Beğendiğimiz, hoşumuza giden bir hususla karşılaştığımızda eleştiride olduğu kadar iştahlı ve de istekli davrana biliyor muyuz?“Marifet iltifata tabidir. İltifatı olmayan zayidir.” Böyle der kadim geleneğimizin kelamı kibarı. Marifet iltifata tabi olmalıdır. Taltif edilmelidir, takdir edilmelidir, öne çıkarılmalıdır, hak ettiği önem verilmelidir. Bir yerde bir güzellik varsa, bir iyilik varsa, bir başarı varsa, faydalı bir hizmet varsa, güzel bir iş yapılıyorsa; onun taltif edilmesi, takdir edilmesi güzelliklerin artmasına sebep olur. Güzelliği, iyiliği, başarıyı çoğaltmak biraz da güzelliklerin, iyiliklerin,iyi işlerin takdir edilmesine bağlıdır. Tam tersi durumda ise iltifatı olmayan zayi olacaktır.Marifet, iltifatın olmadığı yerden uzaklaşacaktır. İltifat edilirse iyi işler daha da artacaktır. Her iyi iş, her güzel iş iltifatı hak ediyordur ve taltif edilmelidir. Marifetin, iyinin, güzelin, başarının kıymetinin bilinmesi onu daha da çoğaltacaktır. İyilik ve güzellik takdir edilmez ise bitmeyecektir, yoluna devam edecektir belki ama zamanla küsecektir bize, çekilip gidecektir aramızdan.

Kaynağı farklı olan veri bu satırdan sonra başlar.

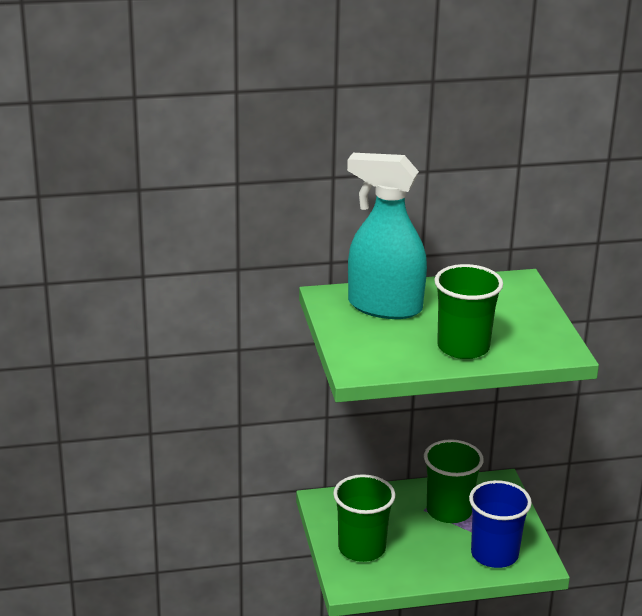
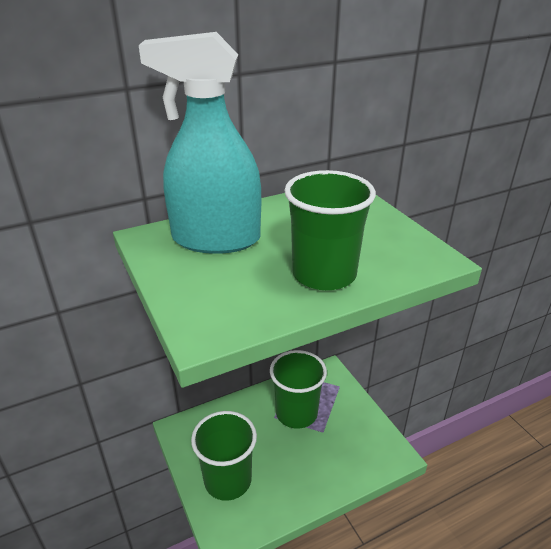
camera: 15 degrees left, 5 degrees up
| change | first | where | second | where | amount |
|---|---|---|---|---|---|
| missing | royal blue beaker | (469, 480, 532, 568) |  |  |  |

Marifet iltifata aç kaldığı yerden, iltifatın olduğu yere göçecektir.Bugün toplum olarak marifete iltifatla yaklaşamadığımız, işini iyi yapan insanları taltif edemediğimiz, yani kadir kıymeti bilinmesi gerekenin kadir kıymetini bilemediğimiz için yetenekli insanları eleyen bir toplumsal hayatı yaşıyoruz.İyi olanın, güzel olanın, kaliteli olanın hayatlarımızda daha fazla yer bulabilmesi; toplum olarak her birimizin iyi olana, güzel olana, kaliteli olana karşı tavrımıza bağlı. Bizim kötülüklerden, eksikliklerden, yanlışlıklardan sitem etmekten kurtulabilmemiz birazda iyiye, güzele olan yaklaşımımıza bağlı. Yaklaşım tarzımızı salt eleştiri olmaktan çıkarıp, marifeti iltifata tabi kılarak belki yaşamış olduğumuz hayatın içinde daha güzel kokular alabiliriz.Mesele esasen yaşamış olduğumuz hayattan hangi kokuyu almak istediğimizde düğümleniyor. Hep kötü koku ile yaşayamayacağımıza göre güzelliklere daha fazla yer vererek marifeti zayi olmaktan kurtarabiliriz. Sözü hulasa edecek olursak;bizi daha iyiye ulaştırmayan teklifsiz tenkitin hastalıklı halinden kurtaracak olan; güzelliği iyiliği, marifeti taltife yer açmak olacaktır.